In addition Go Daddy.com spends millions and millions of $$$ to promote their service. Most people can associate "Go Daddy" to their web hosting service because they pay hot woman big bucks and run Superbowl ads.

Standard practice is that unless you plan to be a "Nike" or "Pierre Carden" and can spend millions of dollars in print, radio, TV, and point of sale advertising, then what your name is should have some *relevance* to your business.

Most domain names used by companies use their official corporate name in some form. In lieu of that the _overwhelming consensus _in the web community is to use something that makes sense in regards to your business, along with other considerations like having a somewhat short url etc. 

By your logic then the T-shirt forums domain name could be called "waycool.com" and that would not matter? It might work if Rodney ran Super bowl ads.


----------



## Riderz Ready (Sep 18, 2008)

mgparrish said:


> Name is very important, sorry, but that dog don't hunt.
> 
> The official name of "Go Daddy" and the name on their logo is actually "Go Daddy.com". In a glance you can see they are a "dot com" company.
> 
> ...


What percent of companies use there web address as part of their logo and marketing? The vast majority. Are all these .com companies? You claim Go Daddy is actually Go Daddy.com thus their website should be www.godaddy.com.com? You have no clue what you are speaking.

Look at all the t-shirt companies that have exploded over recent times? None of their names reflect they sell shirts, apparel. 

Explain to us how your website name reflects your business so we can see you follow your own advise. I am sure most of us assume sense you are claiming some level of knowledge and expertise on the topic you use this in your "business"i


----------



## mgparrish (Jul 9, 2005)

Riderz Ready said:


> What percent of companies use there web address as part of their logo and marketing? The vast majority. Are all these .com companies? Look at all the t-shirt companies that have exploded over recent times? None of their names reflect they sell shirts, apparel.
> 
> Explain to us how your website name reflects your business so we can see you follow your own advise.


You are creating new arguments that don't exist again to divert away from the real argument.  

1. My comment has nothing to do with the "percent of companies use there web address as part of their logo and marketing". 

2. Run a google search and just type in the name "t-shirt" or "custom tshirt".  See what domain names are that pop up. Those that don't have "tshirt" or some_ relevance_ to tshirts in their domain name are largely "the big boys" and paying big $$$ to boost their placements.

3. I do not sell online, no ecommerce. My website is a testbed for web development. I use it for code development and testing scripts. I'm not trying to drive any traffic to my test websites. For example ...

Internet Radios

Once completed I will sell this script so that other webmasters can make money by their users clicking in a ad generated by the song title of what is currently playing and leading them into Amazon with that song and/or album already searched. The website owner makes a commission based on Amazons affiliate program.

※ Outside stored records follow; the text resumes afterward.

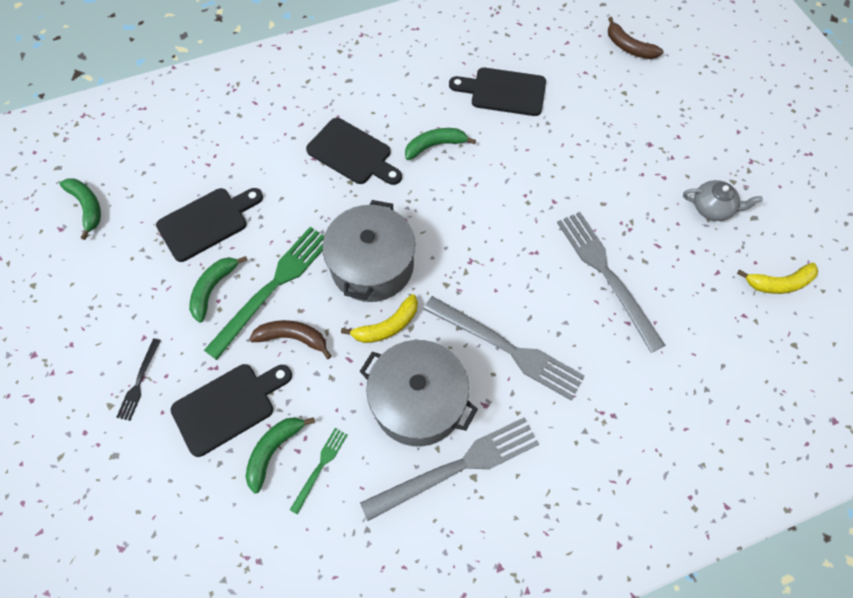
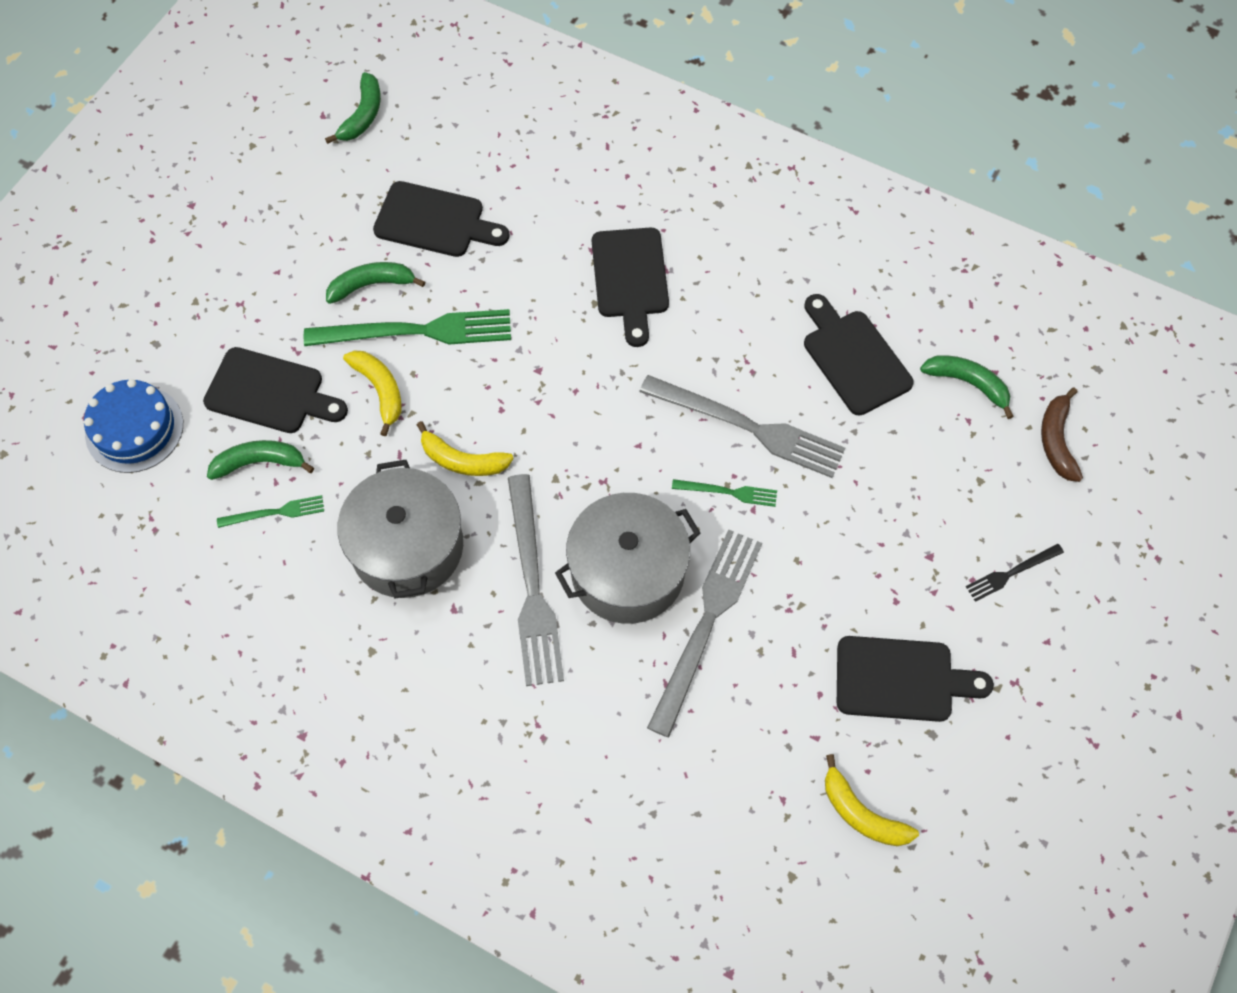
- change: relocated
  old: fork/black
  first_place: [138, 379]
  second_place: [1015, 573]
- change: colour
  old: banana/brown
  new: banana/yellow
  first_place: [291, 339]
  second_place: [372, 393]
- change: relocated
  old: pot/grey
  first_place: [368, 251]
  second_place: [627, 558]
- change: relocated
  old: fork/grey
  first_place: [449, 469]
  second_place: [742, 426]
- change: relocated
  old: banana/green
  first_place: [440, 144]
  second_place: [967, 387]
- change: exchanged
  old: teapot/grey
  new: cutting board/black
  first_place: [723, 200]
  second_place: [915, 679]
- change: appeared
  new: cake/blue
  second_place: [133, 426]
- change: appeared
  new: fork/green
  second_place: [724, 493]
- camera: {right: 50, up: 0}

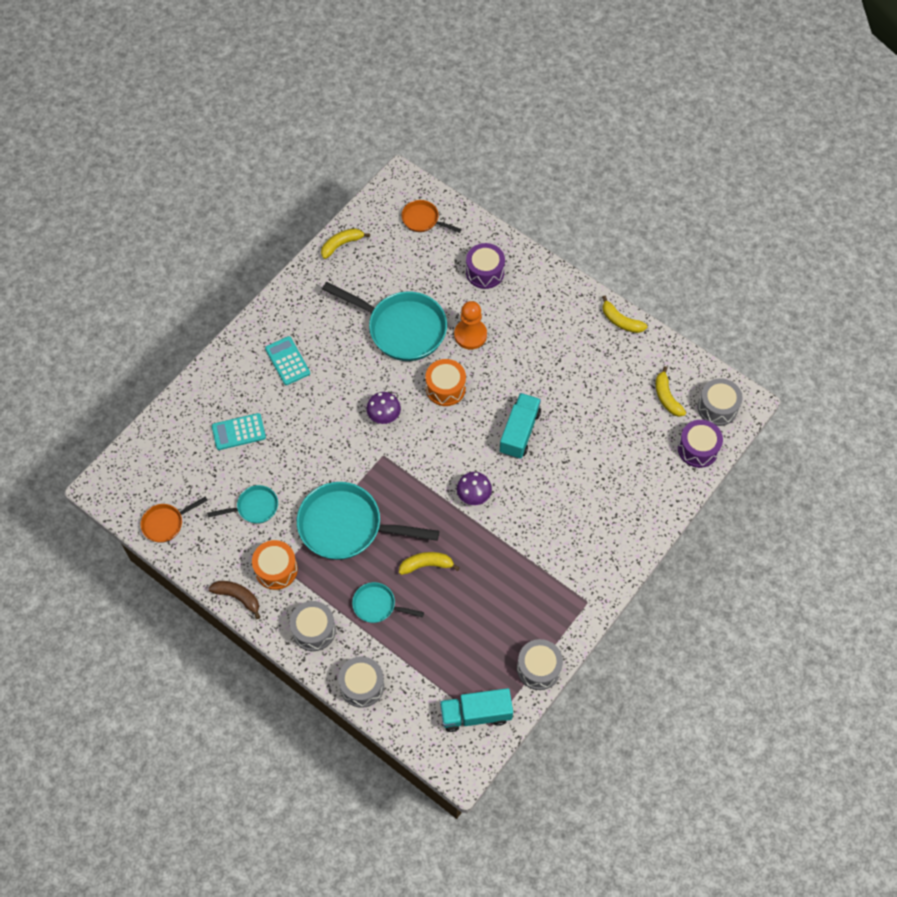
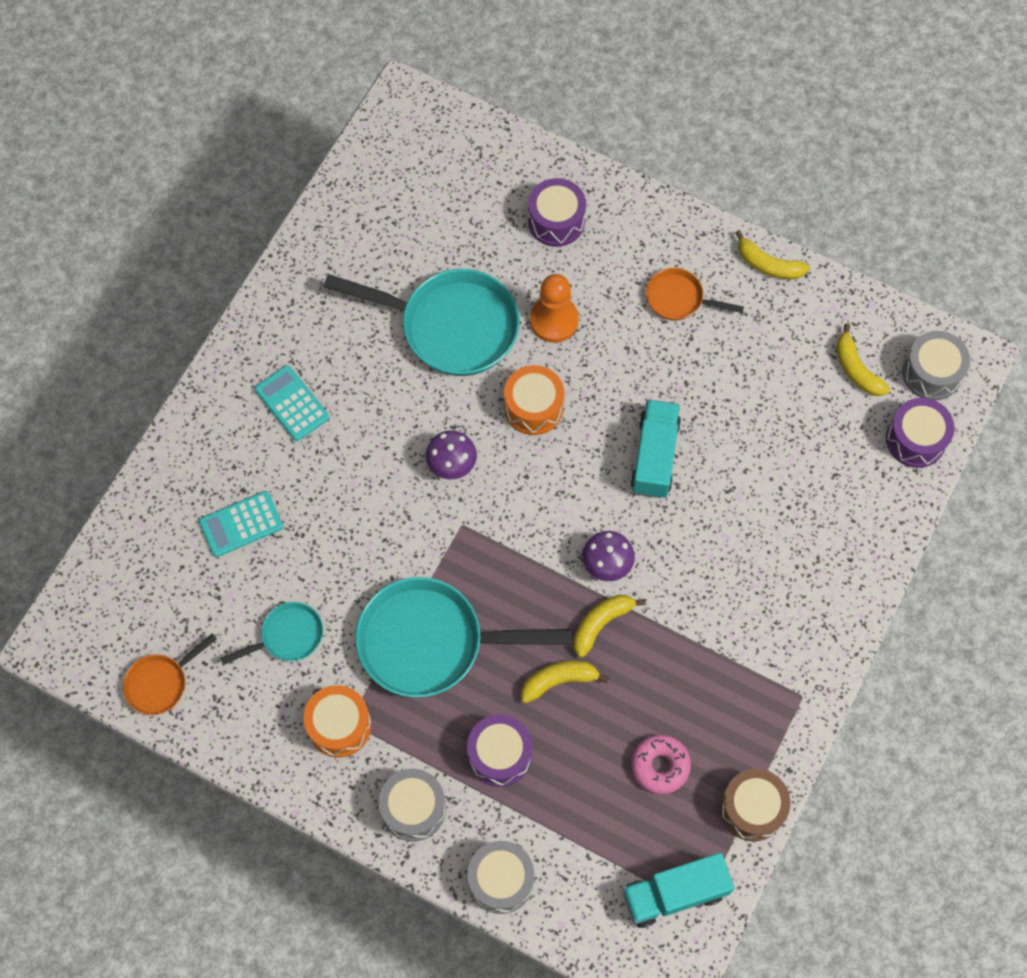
- change: missing
  old: banana/brown
  first_place: [234, 600]
- change: relocated
  old: banana/yellow
  first_place: [345, 243]
  second_place: [609, 626]
- change: exchanged
  old: pan/turquoise
  new: drum/purple
  first_place: [388, 602]
  second_place: [499, 750]
- change: relocated
  old: pan/orange
  first_place: [431, 216]
  second_place: [695, 294]
- change: colour
  old: drum/grey
  new: drum/brown
  first_place: [540, 664]
  second_place: [755, 805]
- change: appeared
  new: donut/pink
  second_place: [661, 764]
- camera: {right: -10, up: 5}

Your strawman arguments always fail.

4. Name is very important for any business or for a domain name, just plain ole' _common sense_ dude. If a name didn't matter then you could just pick a random name. Want to be on page 43 in a search query then use a random name or else be prepared for fork out big bucks to get the high ranking.

5. If you still want to argue relevence in domain name choices for a small business I would be happy to debunk this further with credible sources on the web.


----------



## Riderz Ready (Sep 18, 2008)

mgparrish said:


> You are creating new arguments that don't exist again to divert away from the real argument.
> 
> 1. My comment has nothing to do with the "percent of companies use there web address as part of their logo and marketing".
> 
> ...


You need to get over following me and posting responses every time I post especially regarding topics such as sales/marketing/web sites where you have no experience or success to speak. It is embarrassing and humiliating. I understand how you old timers who have been passed by people with significant sales/marketing backgrounds drives you to the point of acting like you do but it is time to move on old timer. Heck you would watch the history channel then tell Boeing how to build a jet. 

You keep trying to convince the world of your immense knowledge all the while I stuff my pockets with cash.


----------



## mgparrish (Jul 9, 2005)

Riderz Ready said:


> You need to get over following me and posting responses every time I post especially regarding topics such as sales/marketing/web sites where you have no experience or success to speak. It is embarrassing and humiliating. I understand how you old timers who have been passed by people with significant sales/marketing backgrounds drives you to the point of acting like you do but it is time to move on old timer. Heck you would watch the history channel then tell Boeing how to build a jet.
> 
> You keep trying to convince the world of your immense knowledge all the while I stuff my pockets with cash.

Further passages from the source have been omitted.